Challenges in India :-

  • Disparity b/w Public & Private Healthcare services :-
    The first challenge is the wide disparity in the quality of healthcare services in the public and private sector as regulatory standards are neither established nor enforced properly by the Government of India.
  • Quacks & Traditional Healers :-
    ♦ Secondly, the issue of quacks and traditional healers treating patients at the grassroot level is a serious concern.
    ♦ This is connected to the poor availability of healthcare services and service providers in rural areas. The extent of harm, morbidity and mortality resulting from such treatments is devastating.
    ♦ The government has not formulated any Bill to curb these malpractices.
  • Non-affordability of Healthcare services :-
    Thirdly, the non-affordability of healthcare services is a major problem with the vast majority of our people. They are impoverished because of high out-of-pocket healthcare expenditures. They also suffer the adverse consequences of the poor quality of care. Cases of medical negligence are on the rise and unethical medical and nursing practices are also rising.

As per Constitution :-

  • As per the Seventh Schedule of the Constitution, health has been assigned to the state governments. Therefore, there is no single model for the country.
  • The MOHFW envisages the basic right to providing universal health coverage for all citizens.

What MOHFW should do ?

  • It should aim to regulate wasteful and preventable healthcare expenditure by developing a system of financing health services, and ensure access to essential medicines and technologies and a galaxy of well-trained and dedicated health workers.
  • It also encompasses formulating draft guidelines and a healthcare law for medical negligence and patient safety, strict training of medical and nursing graduates with an exit exam or licensing exam (after completion of formal medical and nursing programmes) like in the USA and European countries.
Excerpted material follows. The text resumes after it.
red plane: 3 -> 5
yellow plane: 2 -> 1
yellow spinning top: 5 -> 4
All this would help achieve

  • High-quality clinical governance
  • Regulation
  • Safety
  • Quality benchmarks
  • Focus on financial cover for health maintenance and establishing community mental health services in a diligent and proactive manner.
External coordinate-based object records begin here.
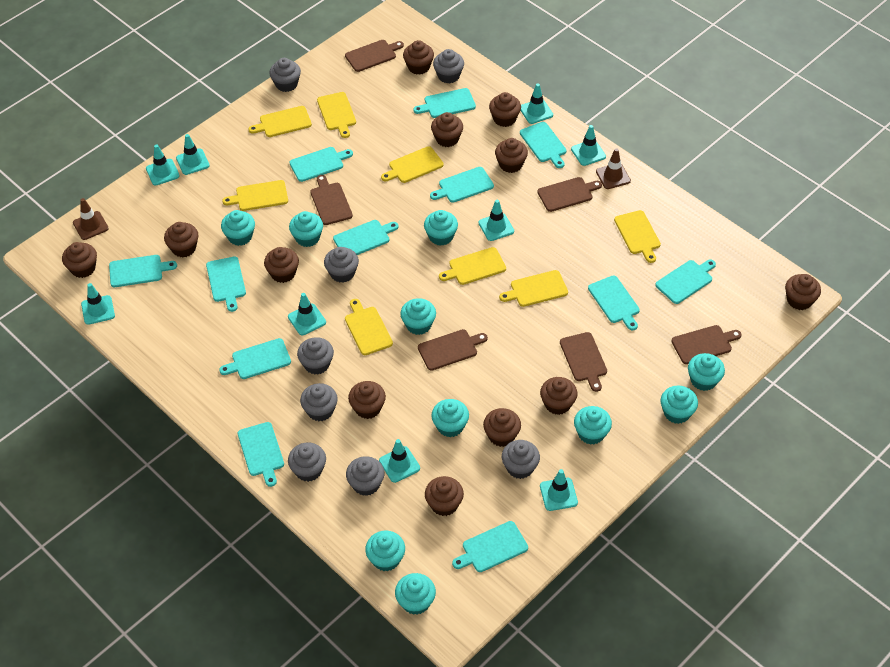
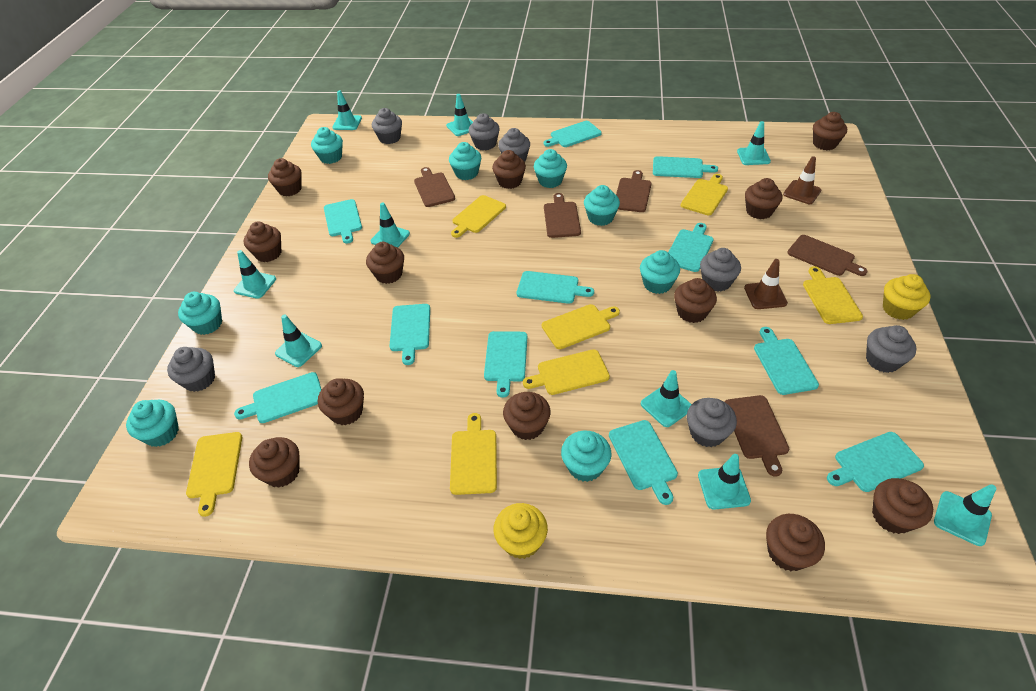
brown cutting board: 6 -> 5
grey cupcake: 8 -> 7
turquoise cupcake: 10 -> 8
turquoise cutting board: 12 -> 11
yellow cupcake: 0 -> 2
yellow cutting board: 8 -> 7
Suggestions to improve Healthcare :-

  • Focus on mass surveillance of ‘at risk’ and ‘vulnerable populations’ for non-communicable diseases like cancer, diabetes and hypertension.
  • Well-planned system and policy for monitoring occupational health diseases and introduction of the concept of occupational health physicians and nurses by formulating post-graduate courses for the latter are needed.
  • Provision of hazard identification units in industrial set-ups.
  • Geographical coverage for endemic diseases.
  • Introducing prevention-based health checkups at outpatient departments of every government health facility.
  • Establishing a structured and well-organised referral system in the villages, providing comprehensive services on the concept of primary healthcare.
  • Financial compensation to basic health workers working on population-based targets.